In commemoration of the 70th anniversary of a Presidential Order that mandated the integration of the United States armed forces, students from The Tri Community and Youth Agency (Tri CYA), The Academy Charter School and Hofstra University’s Summer Camp program participated in an wide-ranging educational seminar that examined President Harry Truman’s historic decision and its continuing impact on American society.
President Truman signed Executive Order 9981 on July 26, 1948, which read, “It is hereby declared to be the policy of the President that there shall be equality of treatment and opportunity for all persons in the armed services without regard to race, color, religion or national origin. This policy shall be put into effect as rapidly as possible, having due regard to the time required to effectuate any necessary changes without impairing efficiency or morale.”
NYU historian Dr. Jeffrey Sammons, an expert in African-American and U.S. military history, explained that prior to the issuing of Executive Order 9981, African Americans were segregated into separate units from their white counterparts. In many instances, these units were assigned menial tasks in the rear and rarely were permitted to enter combat.

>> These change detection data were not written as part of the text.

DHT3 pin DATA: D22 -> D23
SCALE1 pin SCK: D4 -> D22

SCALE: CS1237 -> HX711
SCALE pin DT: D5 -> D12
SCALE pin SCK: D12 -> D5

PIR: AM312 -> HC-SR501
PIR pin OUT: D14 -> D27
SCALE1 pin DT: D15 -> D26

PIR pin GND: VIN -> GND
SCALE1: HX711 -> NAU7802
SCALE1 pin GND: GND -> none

“On July 26, 1948, President Harry S. Truman, less than three years after an Allied victory over Nazism, fascism and racism in which black soldiers fought and died for freedom and democracy abroad and at home, issued Executive Order 9981 which technically established the President’s Committee on Equality of Treatment and Opportunity in the Armed Forces,” said Sammons.
Lawrence Kadish, the president and founder of the Museum of American Armor stated, “This museum has a timeless mission, to tell the story of our American military heritage. Seventy years ago, President Harry Truman’s order finally recognized that American bravery and patriotism and sacrifice were color blind.”

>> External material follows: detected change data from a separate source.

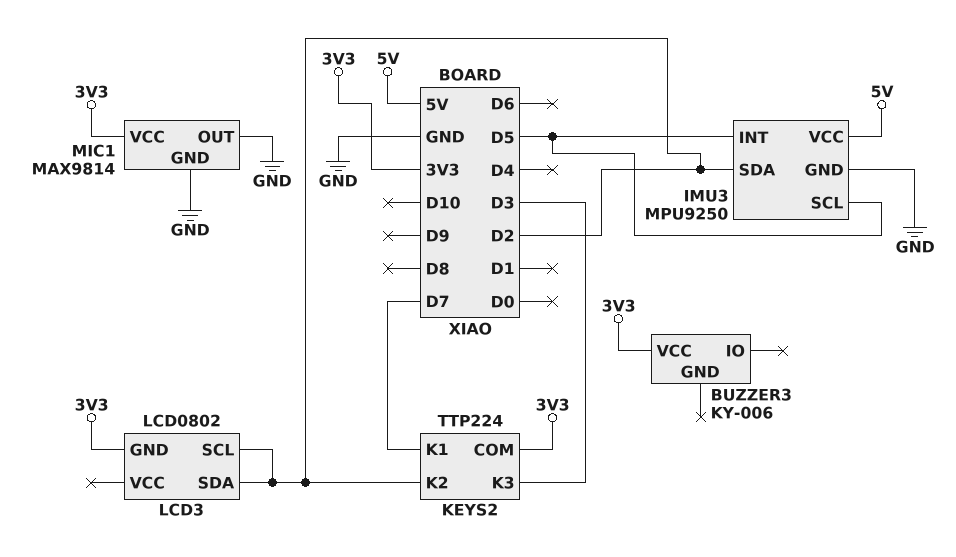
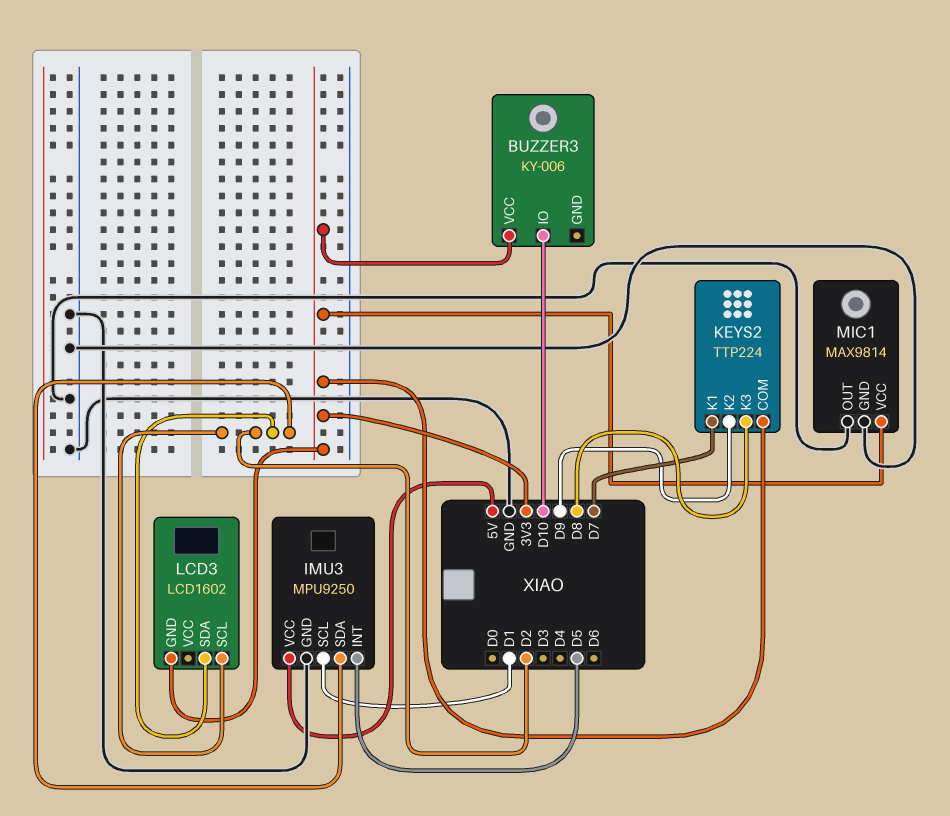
BUZZER3 pin IO: none -> D10
IMU3 pin SCL: D5 -> D1
KEYS2 pin K2: D2 -> D9
KEYS2 pin K3: D3 -> D8
LCD3: LCD0802 -> LCD1602

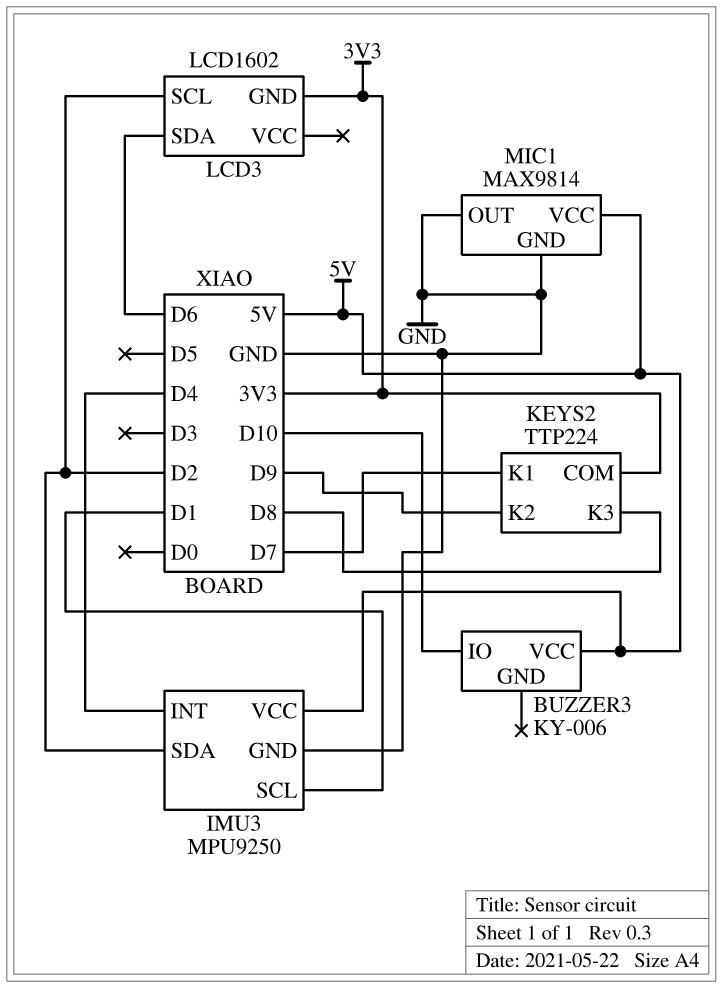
BUZZER3 pin VCC: 3V3 -> 5V
IMU3 pin INT: D5 -> D4
LCD3 pin SDA: D2 -> D6
MIC1 pin VCC: 3V3 -> 5V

Youngsters attending the event at the Museum of American Armor also met a group of African American living historians from the museum, who presented themselves in various military uniforms spanning the centuries to help tell the story of the outstanding record of service of African Americans in the service of our nation.
The Museum of American Armor is a New York State chartered, 501(c)(3) nonprofit museum, located at 1303 Round Swamp Rd., Old Bethpage. For more information and museum hours, visit www.museumofamericanarmor.org.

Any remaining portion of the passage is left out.